Die Vorbereitungen für den Upload des Trojaners waren fast abgeschlossen, als Alarm schrillte und das Trampeln von Militärstiefeln die gedämpfte Stille in der Halle beendete. Automatisch wurde der Eingang zum Bunker gesprengt und alle bis auf Peter und Frank verließen fluchtartig über Notausgänge das Gewölbe. Frank sah Peter auf seine Tastatur einhämmern wie ein Verrückter, und als er schon die ersten Stimmen der Uniformierten hören konnte, rief ihm Peter zu: „Ich hab es geschafft, der Upload ist durch, nun lass uns verschwinden“, schlug mit seiner Faust auf einen großen roten Knopf, stand auf und lief los. Frank rannte Peter hinterher, die Generatoren brüllten auf höchster Leistung, und als sie die Oberfläche erreicht hatten, spürten sie eine Explosion im Untergrund. Peter hatte mit seiner letzten Aktion eine Sprengladung im Bunker gezündet und alle Beweise vernichtet. Die beiden schüttelten sich wortlos die Hände und jeder ging zu seinem Alibi.

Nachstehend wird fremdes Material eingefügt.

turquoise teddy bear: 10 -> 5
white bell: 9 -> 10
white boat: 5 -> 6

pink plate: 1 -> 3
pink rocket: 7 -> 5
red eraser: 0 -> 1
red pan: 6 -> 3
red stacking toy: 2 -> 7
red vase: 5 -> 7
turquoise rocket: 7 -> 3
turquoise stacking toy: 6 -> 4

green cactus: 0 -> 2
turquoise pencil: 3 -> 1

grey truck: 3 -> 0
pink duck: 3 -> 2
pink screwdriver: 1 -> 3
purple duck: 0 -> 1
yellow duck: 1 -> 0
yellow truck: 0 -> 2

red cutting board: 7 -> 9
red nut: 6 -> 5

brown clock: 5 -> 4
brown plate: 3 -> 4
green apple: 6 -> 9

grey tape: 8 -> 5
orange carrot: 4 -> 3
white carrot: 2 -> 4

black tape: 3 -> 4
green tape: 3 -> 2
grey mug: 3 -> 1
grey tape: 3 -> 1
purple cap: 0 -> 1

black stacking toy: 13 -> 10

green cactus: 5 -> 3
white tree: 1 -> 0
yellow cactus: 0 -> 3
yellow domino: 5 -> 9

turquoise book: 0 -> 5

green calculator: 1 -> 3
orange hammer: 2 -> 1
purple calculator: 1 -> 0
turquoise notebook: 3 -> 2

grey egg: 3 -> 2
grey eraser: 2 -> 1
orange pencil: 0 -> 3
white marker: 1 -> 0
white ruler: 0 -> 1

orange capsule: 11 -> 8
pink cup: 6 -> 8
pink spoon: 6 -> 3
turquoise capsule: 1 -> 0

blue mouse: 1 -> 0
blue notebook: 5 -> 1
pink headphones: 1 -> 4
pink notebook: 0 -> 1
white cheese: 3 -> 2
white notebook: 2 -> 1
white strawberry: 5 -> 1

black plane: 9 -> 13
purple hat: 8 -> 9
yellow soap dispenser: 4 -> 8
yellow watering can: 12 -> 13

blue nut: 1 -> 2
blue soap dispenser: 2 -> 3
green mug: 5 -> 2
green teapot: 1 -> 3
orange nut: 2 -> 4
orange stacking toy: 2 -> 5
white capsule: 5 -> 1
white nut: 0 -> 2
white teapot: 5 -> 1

Als Frank bei Susannas Haus eintraf, stand diese wie verabredet vor der Veranda und übergab ihm seinen Hamster Harry. Beide gingen sie zurück ins Haus, nahmen noch einen gemeinsamen Drink und ohne über die heutige Nacht zu sprechen, verschwanden sie in der Kiste um sich eine Mütze Schlaf zu gönnen. Als Frank und Susanna am nächsten Morgen aufwachten, war die digitale Welt verändert. Das Fernsehgerät hatte sich wie üblich um 8:00 Uhr morgens von selbst eingeschaltet und der Nachrichtenkanal „Europa-News“ flimmerte am Bildschirm. Die Nachrichtensprecherin erklärte, dass sich noch in der Nacht, gleich nach der erfolgreichen Cyberattacke, sämtliche europäischen Regierungen zusammengetan hatten. Sie nutzten die Gunst der Stunde, um sich gegen die digitale Diktatur von Übersee aufzulehnen. Offensichtlich waren die europäischen Länder nicht untätig geblieben und hatten insgeheim alternative Software entwickeln lassen, um den Kontinent komplett aus der US-amerikanischen Kontrolle zu nehmen. Die Übersee-Glasfaserkabel waren bereits wenige Stunden nach dem Trojaner-Upload gekappt worden und über die häusliche Stromversorgung stand spionageresistente Software, für Kommunikationsgeräte und Computer, als Download bereit. Außerdem wurden die Bürger über die öffentlichen Medien angehalten, sich bei den medizinischen Zentren die implantierten Personal-Chips entfernen zu lassen, um zukünftigem Missbrauch vorzubeugen.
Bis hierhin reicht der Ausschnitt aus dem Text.